Content primarily aimed at overseas readers published by UK-based news websites with newsrooms in other countries, such as Mail Online, is now formally exempt from complying with IPSO guidelines.
Previous rules meant the Independent Press Standards Organisation could decide whether or not it should investigate online stories from members classed as “global digital publishers” on a case-by-case basis.
- September 13, 2019
- September 12, 2019
- September 9, 2019
But new rules removing this discretion have been voted on and approved by IPSO’s 81 publisher members – the vast majority of major UK national titles.
It can now only regulate content aimed at international readers if it meets certain conditions under the Editor’s Code of Practice:
- If it relates to events within the UK,
- If it is based on material that has been published in a UK print title within the same publisher’s group
- If it concerns a UK national, or resident at the time of publication, who was “directly and personally affected” by the alleged code breach.
IPSO said the changes have strengthened the complaints process.
Chief executive Matt Tee (pictured) said: “The new rules around global digital publishers reflect the significant changes that have taken place in the industry around online content.”

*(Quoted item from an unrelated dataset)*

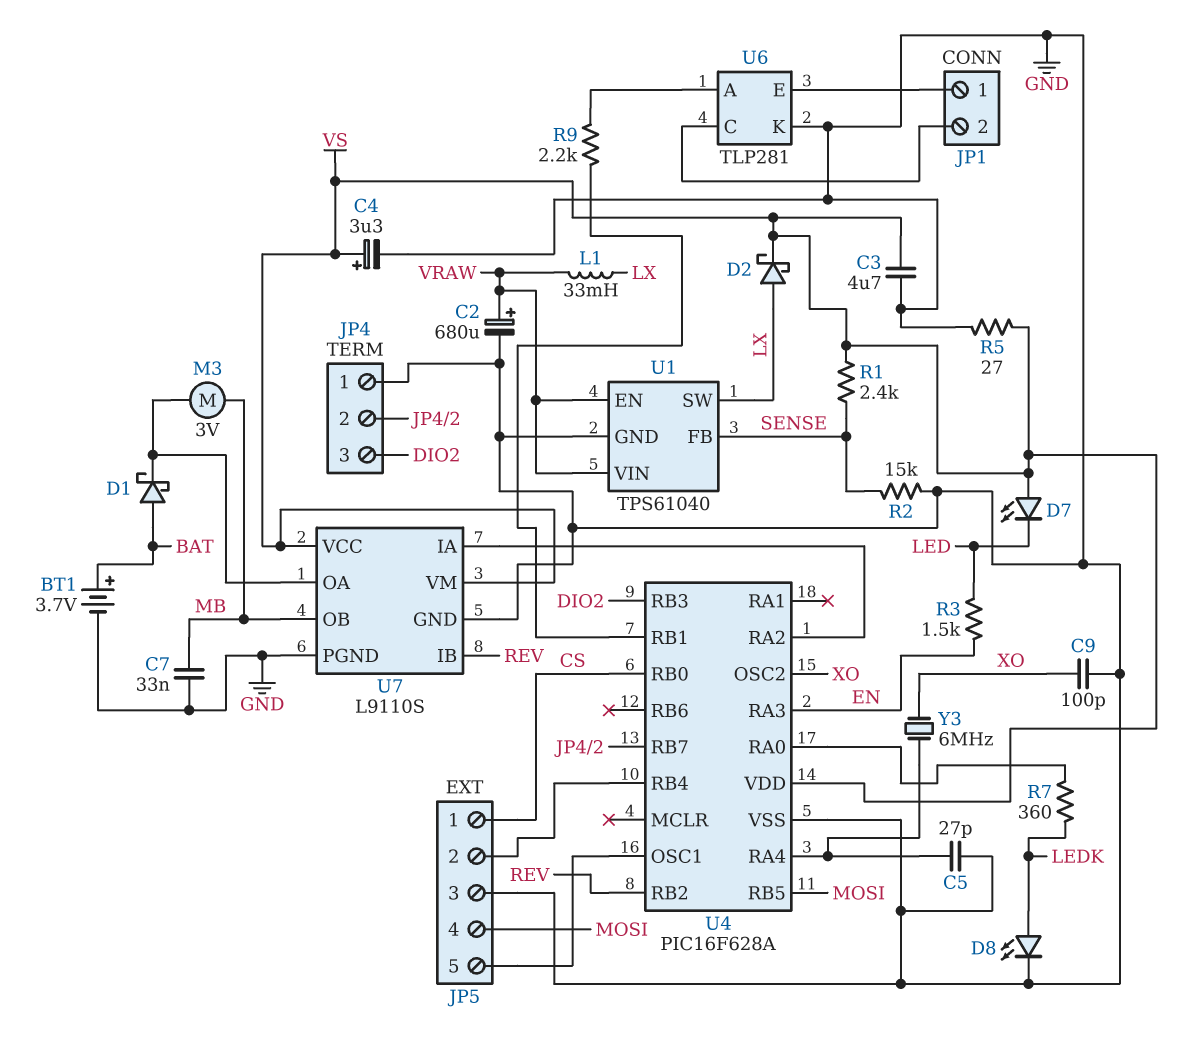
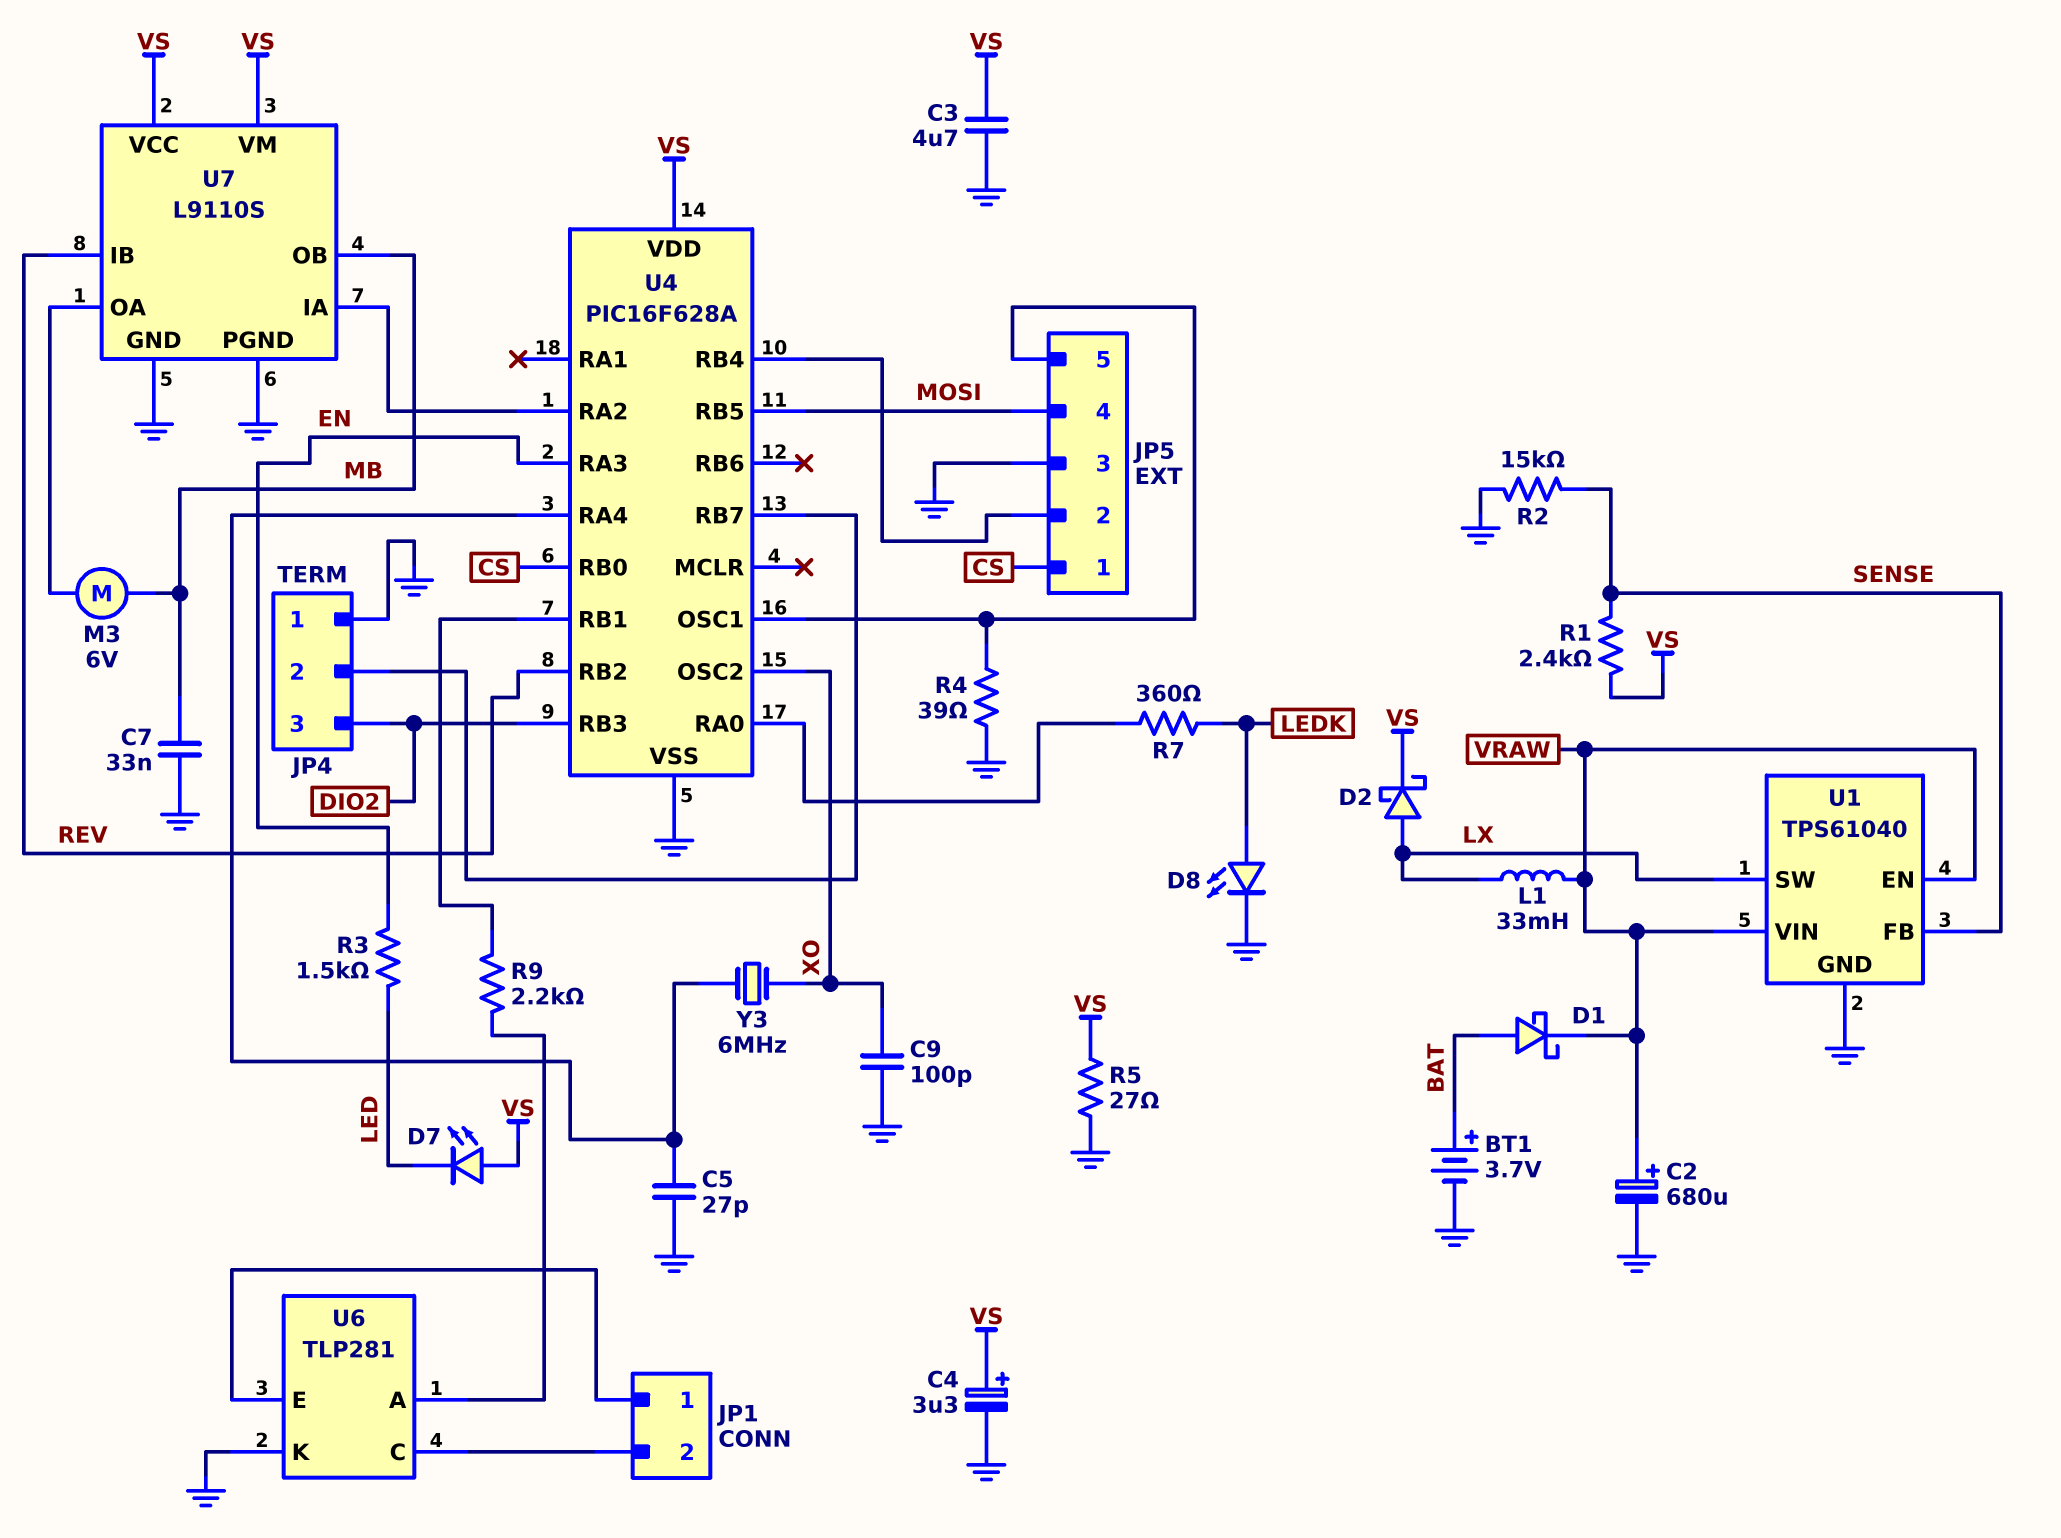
D1: schottky (A BAT, K U7/OA) -> schottky (A BAT, K VRAW)
M3: motor 3V (MB, U7/OA) -> motor 6V (MB, U7/OA)
R4: none -> 39 (GND, JP5/5)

A major catalyst for a review of the rules was a 2015 Mail Online story about Scientology leader David Miscavige.
After Miscavige claimed the story about his “bromance” with actor Tom Cruise was inaccurate, Mail Online declined to defend itself because, it argued, the story complied with US law and conventions and was outside IPSO’s remit.
The publisher said most of the individuals mentioned in the article were American, the events had taken place in America and the piece was commissioned, written and edited by journalists working for its US edition.
IPSO upheld the complaint, forcing Mail Online to publish a correction.
But Mail Online continued to argue that the “general principle” that such US-focused articles were not in the regulator’s jurisdiction was a condition it had put on its decision to sign up.
When a review of the rules was first launched in 2016, Tee said that when they were first drafted in 2013 it was “difficult to imagine… the developments that would take place in digital publishing, with some publishers having numerous editorial bureaux across the world focused on different audiences in different time zones”.
Tee also raised concerns at the time that the rules could be a disincentive to other global digital publishers joining IPSO in the UK.
He announced the proposed changes to the rules in November 2017, and IPSO members were told they had finally been adopted earlier this month.
The press regulator also said it has strengthened its complaints process by adding a rule confirming it can investigate complaints received after the usual time period – within four months, or 12 months if an article remains online – if the complaint was made in time to the publisher itself and remains active.
The regulator has also added an expectation that publishers should use its “IPSO mark” on all its websites and print products to “denote their membership and commitment to high quality journalism”.
Tee said: “These changes have been proposed after extensive consultation with publishers and bodies like the News Media Association and Professional Publishers Association.
“They command widespread support across the industry will allow us to provide a more effective service to the public.”
IPSO has guaranteed its financial independence until 2025 after agreeing a new funding arrangement with the Regulatory Funding Company.
“Having certainty over our income underlines our independence and guarantees our freedom from control or influence,” Tee added.